As Britain's most famous Muslim, Islam was asked to comment. While he didn't exactly echo the call for Rushdie's death, his response was open to interpretation.
"Salmon Rushdie, or indeed any writer who abuses the prophet or indeed any prophet, under Islamic law, the sentence for that is actually death. It's got to be seen as a deterrent, so that other people should not commit the same mistake again," he said then.
"I was a sitting target, in a way, for anybody who wanted to make some kind of headline," Islam told Phillips. "I certainly never supported the Fatwa, but when I was asked about ... the actual principle of blasphemy and capital punishment, well, like the Bible, I said, '"You know, yeah, it's there, it's in the Koran.' And I couldn't deny that."

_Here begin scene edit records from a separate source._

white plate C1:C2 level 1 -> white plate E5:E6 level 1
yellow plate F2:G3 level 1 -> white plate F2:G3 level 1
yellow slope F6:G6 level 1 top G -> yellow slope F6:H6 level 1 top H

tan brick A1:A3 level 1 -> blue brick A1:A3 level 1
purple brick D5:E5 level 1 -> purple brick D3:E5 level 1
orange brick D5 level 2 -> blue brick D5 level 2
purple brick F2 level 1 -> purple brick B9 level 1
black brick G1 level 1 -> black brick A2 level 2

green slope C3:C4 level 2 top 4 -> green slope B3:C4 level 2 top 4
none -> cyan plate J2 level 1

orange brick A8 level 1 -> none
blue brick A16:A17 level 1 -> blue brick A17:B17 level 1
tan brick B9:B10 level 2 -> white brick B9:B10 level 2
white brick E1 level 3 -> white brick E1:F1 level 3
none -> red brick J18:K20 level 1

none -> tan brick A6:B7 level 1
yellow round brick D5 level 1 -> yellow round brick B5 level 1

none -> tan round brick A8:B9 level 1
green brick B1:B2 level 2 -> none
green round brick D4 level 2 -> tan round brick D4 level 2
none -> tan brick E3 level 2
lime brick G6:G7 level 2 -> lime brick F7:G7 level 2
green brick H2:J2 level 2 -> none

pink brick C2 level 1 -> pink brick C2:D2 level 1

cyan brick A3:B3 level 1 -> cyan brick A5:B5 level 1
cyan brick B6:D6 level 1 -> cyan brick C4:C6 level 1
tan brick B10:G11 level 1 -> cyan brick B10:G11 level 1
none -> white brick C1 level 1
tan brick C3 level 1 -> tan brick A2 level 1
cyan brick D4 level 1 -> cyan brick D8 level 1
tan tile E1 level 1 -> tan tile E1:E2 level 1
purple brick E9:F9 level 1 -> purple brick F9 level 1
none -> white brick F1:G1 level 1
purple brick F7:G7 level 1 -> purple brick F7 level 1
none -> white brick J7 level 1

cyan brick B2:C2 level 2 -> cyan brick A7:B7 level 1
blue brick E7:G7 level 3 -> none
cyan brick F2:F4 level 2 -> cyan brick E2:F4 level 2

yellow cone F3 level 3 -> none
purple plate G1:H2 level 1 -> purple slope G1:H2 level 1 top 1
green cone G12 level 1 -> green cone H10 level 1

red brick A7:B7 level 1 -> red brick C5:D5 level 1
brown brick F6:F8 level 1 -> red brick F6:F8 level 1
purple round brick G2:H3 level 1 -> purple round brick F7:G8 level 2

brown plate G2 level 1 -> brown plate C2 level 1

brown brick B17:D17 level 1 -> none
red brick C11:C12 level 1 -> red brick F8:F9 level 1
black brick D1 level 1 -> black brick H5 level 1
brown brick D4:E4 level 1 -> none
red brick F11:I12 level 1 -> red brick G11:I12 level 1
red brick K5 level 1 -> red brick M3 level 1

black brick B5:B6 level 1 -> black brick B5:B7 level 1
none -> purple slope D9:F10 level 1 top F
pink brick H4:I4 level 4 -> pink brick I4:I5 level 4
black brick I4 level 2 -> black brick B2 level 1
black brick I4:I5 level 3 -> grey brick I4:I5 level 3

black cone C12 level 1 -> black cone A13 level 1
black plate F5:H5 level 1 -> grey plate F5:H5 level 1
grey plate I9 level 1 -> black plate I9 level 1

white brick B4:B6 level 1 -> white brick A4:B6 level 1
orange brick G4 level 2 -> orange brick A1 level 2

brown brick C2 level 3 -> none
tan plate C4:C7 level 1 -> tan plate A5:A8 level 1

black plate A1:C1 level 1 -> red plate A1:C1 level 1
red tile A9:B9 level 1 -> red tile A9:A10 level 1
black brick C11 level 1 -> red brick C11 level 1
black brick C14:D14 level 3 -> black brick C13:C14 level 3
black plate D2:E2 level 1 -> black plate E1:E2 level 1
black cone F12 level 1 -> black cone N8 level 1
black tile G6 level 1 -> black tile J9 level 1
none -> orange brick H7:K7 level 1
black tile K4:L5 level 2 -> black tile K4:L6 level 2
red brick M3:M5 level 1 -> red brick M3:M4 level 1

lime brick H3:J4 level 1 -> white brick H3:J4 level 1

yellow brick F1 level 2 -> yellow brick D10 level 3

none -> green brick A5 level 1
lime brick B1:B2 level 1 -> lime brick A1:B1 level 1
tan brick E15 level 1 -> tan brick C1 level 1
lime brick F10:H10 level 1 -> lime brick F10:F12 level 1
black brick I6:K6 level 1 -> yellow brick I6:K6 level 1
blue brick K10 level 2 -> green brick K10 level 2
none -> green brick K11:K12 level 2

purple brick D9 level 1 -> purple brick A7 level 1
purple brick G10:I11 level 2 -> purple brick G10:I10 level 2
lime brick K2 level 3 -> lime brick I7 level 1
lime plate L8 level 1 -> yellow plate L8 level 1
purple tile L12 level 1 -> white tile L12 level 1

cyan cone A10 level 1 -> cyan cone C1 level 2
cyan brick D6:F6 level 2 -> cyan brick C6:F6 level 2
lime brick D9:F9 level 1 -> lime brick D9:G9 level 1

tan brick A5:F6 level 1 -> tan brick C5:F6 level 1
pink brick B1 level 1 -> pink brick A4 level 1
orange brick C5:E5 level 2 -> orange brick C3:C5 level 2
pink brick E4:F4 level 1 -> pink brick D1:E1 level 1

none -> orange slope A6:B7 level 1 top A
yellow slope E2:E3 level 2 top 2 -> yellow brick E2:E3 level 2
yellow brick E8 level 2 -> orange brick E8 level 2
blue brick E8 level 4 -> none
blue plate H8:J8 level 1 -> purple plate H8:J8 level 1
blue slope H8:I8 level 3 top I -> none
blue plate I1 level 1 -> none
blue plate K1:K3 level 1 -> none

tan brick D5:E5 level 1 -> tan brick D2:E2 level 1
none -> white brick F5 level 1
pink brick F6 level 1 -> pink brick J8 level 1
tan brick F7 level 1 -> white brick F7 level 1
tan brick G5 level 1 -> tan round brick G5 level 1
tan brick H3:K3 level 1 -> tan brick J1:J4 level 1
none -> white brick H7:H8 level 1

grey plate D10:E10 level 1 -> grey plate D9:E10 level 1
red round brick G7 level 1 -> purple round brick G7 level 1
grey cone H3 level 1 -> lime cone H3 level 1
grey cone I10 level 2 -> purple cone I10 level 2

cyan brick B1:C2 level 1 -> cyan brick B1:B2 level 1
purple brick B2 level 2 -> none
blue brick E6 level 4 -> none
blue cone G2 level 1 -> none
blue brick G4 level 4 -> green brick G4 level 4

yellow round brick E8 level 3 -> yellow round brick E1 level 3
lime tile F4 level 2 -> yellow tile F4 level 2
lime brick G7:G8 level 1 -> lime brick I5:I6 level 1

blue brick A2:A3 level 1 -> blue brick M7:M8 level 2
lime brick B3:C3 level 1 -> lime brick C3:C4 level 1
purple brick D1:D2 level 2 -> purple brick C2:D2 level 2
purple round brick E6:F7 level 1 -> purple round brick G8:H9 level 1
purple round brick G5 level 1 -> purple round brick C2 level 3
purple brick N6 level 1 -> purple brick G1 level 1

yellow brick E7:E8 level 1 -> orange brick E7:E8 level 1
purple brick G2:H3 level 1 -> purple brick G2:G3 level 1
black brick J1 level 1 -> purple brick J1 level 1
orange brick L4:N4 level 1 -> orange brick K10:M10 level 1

Then came 9/11 and while Islam publicly and explicitly condemned the attacks, an air of mistrust lingered. And so in 2004 while flying to Washington D.C. for a charity meeting he was pulled off his flight and temporarily denied entry into the United States.
"Suddenly I was surrounded by FBI and interrogated," he said in 2004. "For God's sake everyone knows who I am."
Asked by Phillips to comment about current religious tensions in the world, Islam said, "I don't think that God sent us prophets and books to fight about these books and these prophets. But they were telling us, actually, how to live together. If we ignore those teachings ... whichever faith you belong, you profess, then I think we'll be finding ourselves in an even deeper mess."
It was into this climate of rising fear and hostility that fate stepped in yet again to convince the man who had written "Peace Train" so many years ago, that the time had come to sing again.
"A big turning point happened when my son brought back a guitar into the house," he said. "You know, 'cause I'd given all those guitars away to charity way back in 1979. I hadn't really touched the instrument, you know, for like two decades. So one day ... when everybody's asleep and nobody's watching, I pick it up ... and lo and behold, I still know where to put my fingers. Out comes this music. I said, 'Maybe I've got another job to do.'"
Thus he released "An Other Cup" last month. It is his first album of original songs since ending his career as Cat Stevens 28 years ago.
"You know, the cup is there to be filled, you know, with whatever you want to fill it with," Islam said. "For those people looking for Cat Stevens, they'll probably find him in this record. If you want to find Yusuf, go a bit deeper, you'll find him."
Steven Georgiu, Cat Stevens, Yusuf Islam, the man with many names but one voice, has been lucky enough to see his live come full circle.
"Here's a chance, I think, for us to kind of remind ourselves, those things we all commonly enjoy and love and share, try to get back together," he said. "You know, singing out for a more peaceful world today, I think, can only do."